Iranian physician and politician (1901–1994)

Mehdi Azar (1901–1994) was an Iranian physician, professor of medicine and politician who served as the minister of culture in the period 1952–1953. In addition to his political activities he was one of the leading Iranian physicians in kidney disease.

==Early life and education==
Azar was born in 1901. His father was Haj Mirza Ali Tabrizi who was a cleric and a deputy in the Majlis.
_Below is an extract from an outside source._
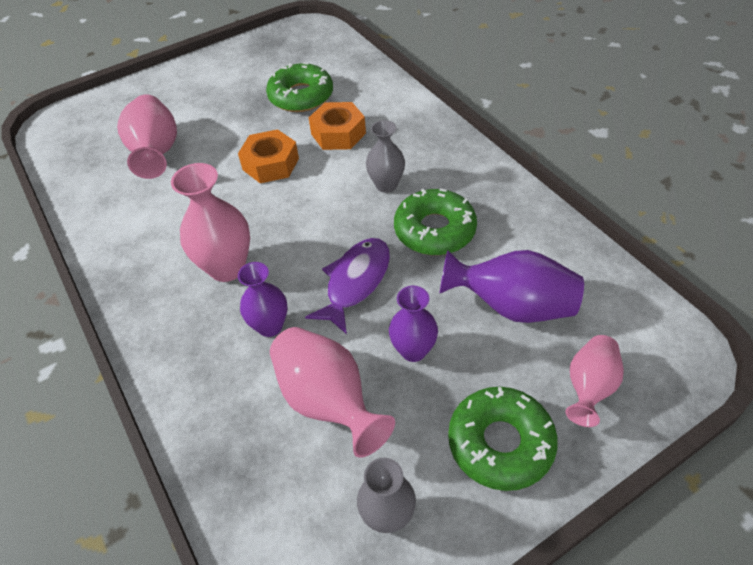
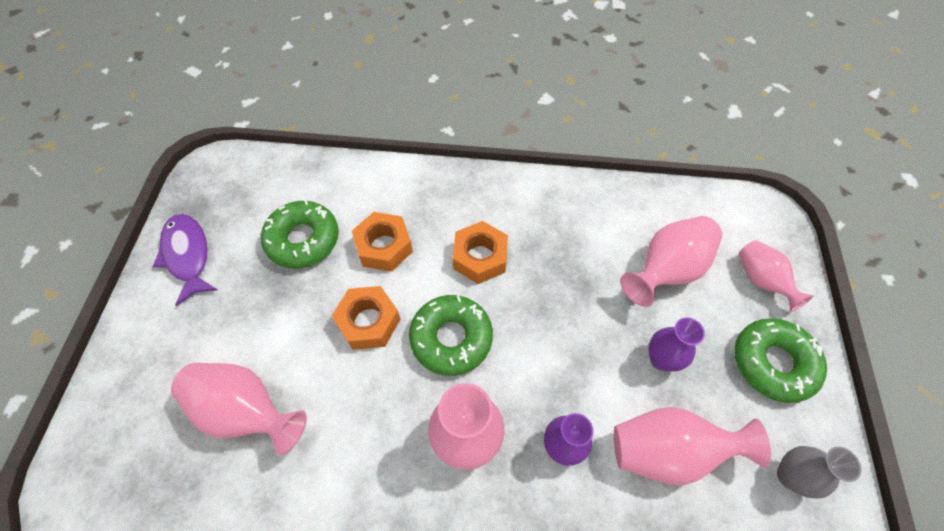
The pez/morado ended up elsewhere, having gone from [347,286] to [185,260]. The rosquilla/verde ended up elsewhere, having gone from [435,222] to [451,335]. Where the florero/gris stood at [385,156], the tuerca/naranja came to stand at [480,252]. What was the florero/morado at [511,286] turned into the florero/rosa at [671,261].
Azar graduated from Tehran Medical School in 1928 and also, from the University of Lyon.

==Career==
Azar was a faculty member at the University of Tehran. He joined the National Front established by Mohammad Mosaddegh. Azar was its secretary for foreign relations. In 1949 he was imprisoned due to his political activities. He was appointed minister of culture in the second cabinet of Mosaddegh in July 1952. Azar was one of the cabinet members who were claimed by the Western publications, including Newsweek, to be communist threats for Iran. The others were Hossein Fatemi and Abdol Ali Lofti. Azar was in office until August 1953 when the cabinet was overthrown through a coup. Azar and Abdol Ali Lotfi were arrested by the military governorate on 2 September 1953.

Following his retirement from politics Azar continued his profession as a physician specialized in kidney disease among adults. He was the founder of the first dialysis ward in Iran which was established at Pahlavi Hospital.

==Personal life and death==
Azar went into exile in the United States in 1982 and settled in Norfolk, Virginia. He died there in 1994 and was buried in Iran.